İsrail, kendi geleceğini inşa etme hedeflerine sahip olduğunu kimseden saklamıyor. Sınırlarını genişletme gayreti de ortada. Ama esas hedefi, ona engel teşkil edecek gruplara, ideolojik yapılara karşı "asimetrik savaş" olduğu da göz ardı edilmemeli. Hizbullah liderinin öldürülmesi bu siyasi aklın sonucu olarak karşımızda.

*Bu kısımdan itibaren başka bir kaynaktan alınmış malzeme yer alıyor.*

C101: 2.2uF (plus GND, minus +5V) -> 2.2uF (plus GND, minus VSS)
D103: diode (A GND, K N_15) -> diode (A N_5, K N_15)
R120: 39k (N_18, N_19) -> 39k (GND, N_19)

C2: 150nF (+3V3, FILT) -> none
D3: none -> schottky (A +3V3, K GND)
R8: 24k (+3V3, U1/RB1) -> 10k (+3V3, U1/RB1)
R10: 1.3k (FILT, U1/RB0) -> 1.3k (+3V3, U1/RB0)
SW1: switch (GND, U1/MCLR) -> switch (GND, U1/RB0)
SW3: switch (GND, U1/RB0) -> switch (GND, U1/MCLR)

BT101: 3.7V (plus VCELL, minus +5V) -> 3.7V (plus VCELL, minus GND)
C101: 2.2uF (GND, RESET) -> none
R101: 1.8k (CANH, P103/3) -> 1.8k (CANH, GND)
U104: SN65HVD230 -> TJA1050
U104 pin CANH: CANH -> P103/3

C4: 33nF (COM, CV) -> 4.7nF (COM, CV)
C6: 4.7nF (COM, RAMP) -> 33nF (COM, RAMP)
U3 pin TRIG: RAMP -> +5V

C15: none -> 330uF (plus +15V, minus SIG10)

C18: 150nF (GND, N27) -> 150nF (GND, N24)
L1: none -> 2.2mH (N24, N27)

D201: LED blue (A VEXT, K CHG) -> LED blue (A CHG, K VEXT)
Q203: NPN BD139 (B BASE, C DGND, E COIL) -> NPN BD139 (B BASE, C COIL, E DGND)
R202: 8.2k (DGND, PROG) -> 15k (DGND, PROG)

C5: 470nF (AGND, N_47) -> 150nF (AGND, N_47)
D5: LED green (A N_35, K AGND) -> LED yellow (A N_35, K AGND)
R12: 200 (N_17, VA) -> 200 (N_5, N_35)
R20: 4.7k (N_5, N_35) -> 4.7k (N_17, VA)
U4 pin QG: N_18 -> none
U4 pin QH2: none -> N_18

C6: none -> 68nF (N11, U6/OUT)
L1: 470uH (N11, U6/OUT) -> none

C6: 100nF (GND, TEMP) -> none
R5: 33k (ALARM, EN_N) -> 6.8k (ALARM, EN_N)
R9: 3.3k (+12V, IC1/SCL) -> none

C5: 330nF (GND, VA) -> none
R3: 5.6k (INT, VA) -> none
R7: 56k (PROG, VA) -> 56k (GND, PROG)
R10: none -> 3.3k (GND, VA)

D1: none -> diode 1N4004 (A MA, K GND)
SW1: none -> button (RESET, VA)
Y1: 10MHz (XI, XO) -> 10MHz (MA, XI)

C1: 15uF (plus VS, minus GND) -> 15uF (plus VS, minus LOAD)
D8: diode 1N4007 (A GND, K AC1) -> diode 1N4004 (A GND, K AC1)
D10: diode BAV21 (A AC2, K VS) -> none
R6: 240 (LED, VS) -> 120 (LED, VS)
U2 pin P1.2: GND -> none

İran üzerinden cereyan eden tüm olayları da İsrail'i coğrafyada kalıcı kılmaya gayret eden "küresel akıl" üzerinden analiz etmek gerekiyor. İran Cumhurbaşkanı'nın öldürülmesi, Haniye'nin şehit edilmesi ve Hizbullah liderine yönelik operasyon, "topyekun savaş olur mu?" sorusunu gündeme boşuna taşımadı. İsrail, topyekun savaş yapacak bir yapıya, İran ise bunu göğüsleyecek ekonomik güce sahip değil. Ayrıca savaş demek kara müdahalesi demektir. İran ile İsrail arasında karadan sınır yok. Dolayısıyla karadan müdahale olmazsa, bu hava üzerinden çatışma olacağına dair çoğu uzmanın kanaati söz konusudur.
İsrail, bir taraftan Gazze'deki vahşiliği gündemden düşürmek istiyor, diğer taraftan kendine kalıcı olma yolundaki bölgesel engelleri ortadan kaldırmaya çalışıyor. İran adına coğrafyada boy gösteren tüm yapıları saf dışı bırakma yoluyla İran'ı "razı" kılmayı denediğine dair fikir de hakim.
İran içindeki dengelere iyi bakmak gerekiyor!
İran her ne kadar kapalı ve Batı ile çatışan bir profil üzerinden tanıtılsa da, kapalı kapılar arkasında herkesle görüştüğü sır değil. Devletler bunu hep yapar zaten.
İran, İsrail'e roket cevabı verirken bir taraftan zayıf düşmüş durumunu kapatmaya gayret ederken, diğer taraftan ise "İsrail'e kimse bir şey yapamaz" görüntüsünü de zarara uğrattı. Ama esas mesele şudur: İran, İsrail konusunda nelere zorlanıyor?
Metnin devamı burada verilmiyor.